The RNA-binding protein HuR (also known as ELAV1) binds to the 3'-untranslated region of mRNAs and regulates transcript stability and translation. However, the in vivo functions of HuR are not well understood. Here, we report that murine HuR is essential for life; postnatal global deletion of Elavl1 induced atrophy of hematopoietic organs, extensive loss of intestinal villi, obstructive enterocolitis, and lethality within 10 days. Upon Elavl1 deletion, progenitor cells in the BM, thymus, and intestine underwent apoptosis, whereas quiescent stem cells and differentiated cells were unaffected. The survival defect of hematopoietic progenitor cells was cell intrinsic, as transplant of Elavl1(-/-) BM led to compromised hematopoietic reconstitution but did not cause lethality. Expression of p53 and its downstream effectors critical for cell death were induced in progenitor cells as HuR levels declined.
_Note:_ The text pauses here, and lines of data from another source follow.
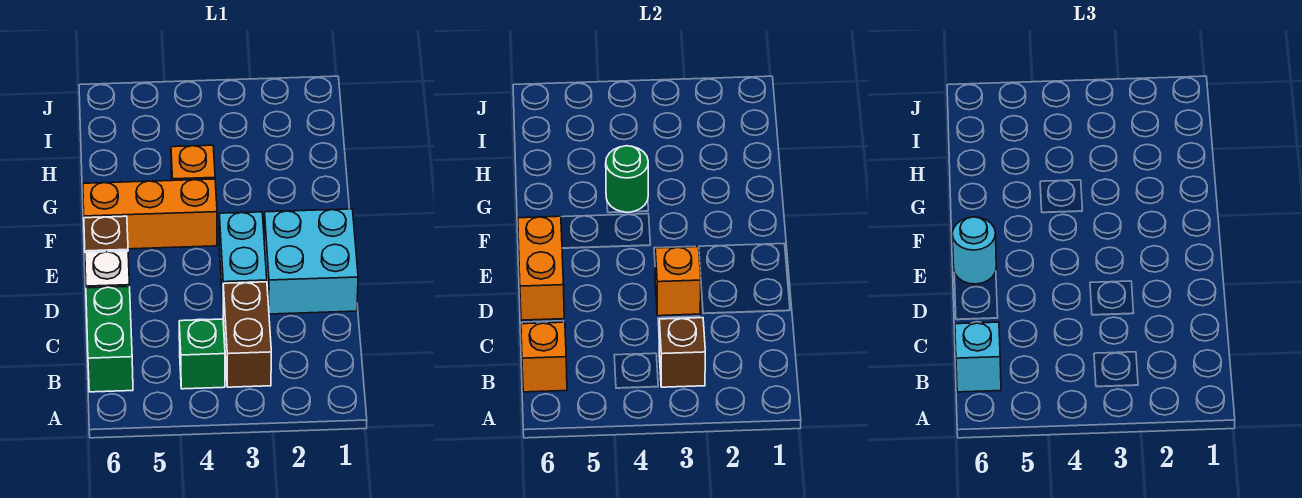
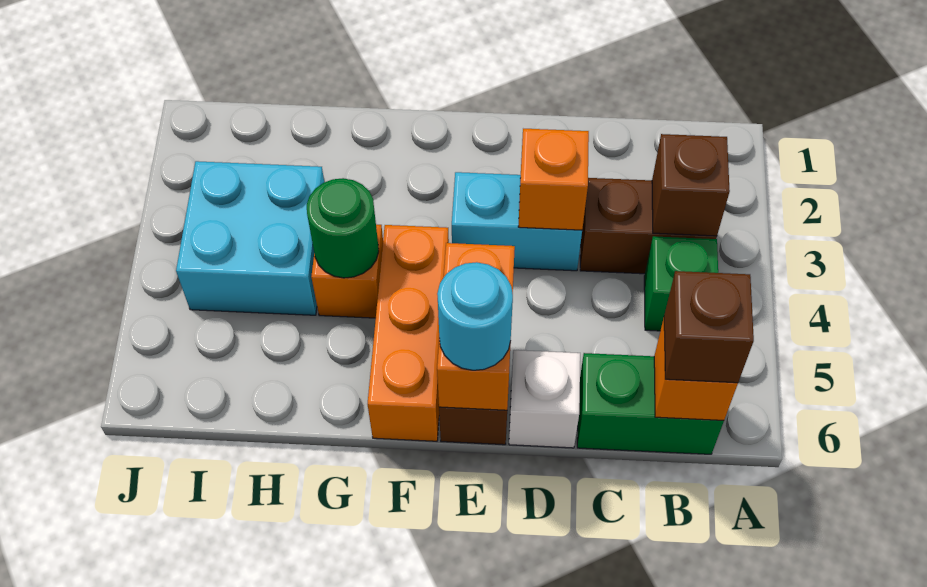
cyan brick B6 level 3 -> brown brick B6 level 3
cyan brick D1:E2 level 1 -> cyan brick H3:I4 level 1
orange brick D6:E6 level 2 -> orange brick E5:E6 level 2

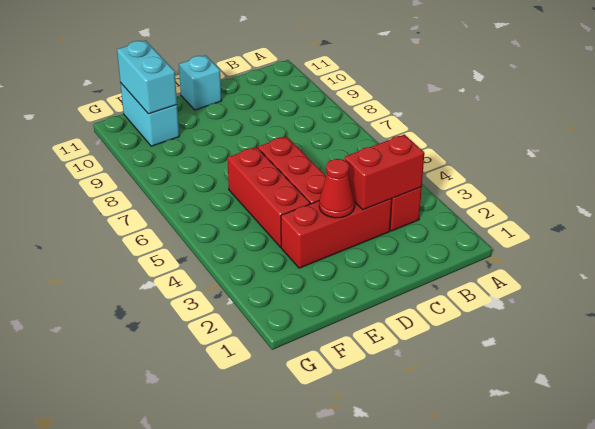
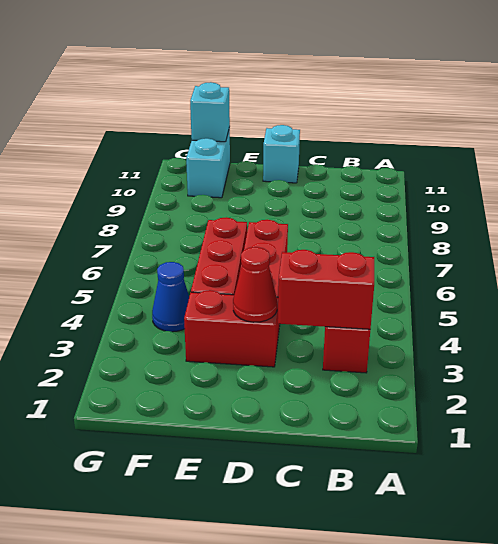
red brick C3:E3 level 1 -> red brick D3:E3 level 1
none -> blue cone F4 level 1
cyan brick F10:F11 level 2 -> cyan brick F11 level 2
In mouse embryonic fibroblasts, HuR bound to and stabilized the mRNA for Mdm2, a critical negative regulator of p53. Furthermore, cell survival was restored by expression of Mdm2 in Elavl1(-/-) cells, suggesting that HuR keeps p53 levels in check in progenitor cells and thereby promotes cell survival. This regulation of cell stress response by HuR in progenitor cells, which we believe to be novel, could potentially be exploited in cytotoxic anticancer therapies as well as stem cell transplant therapy.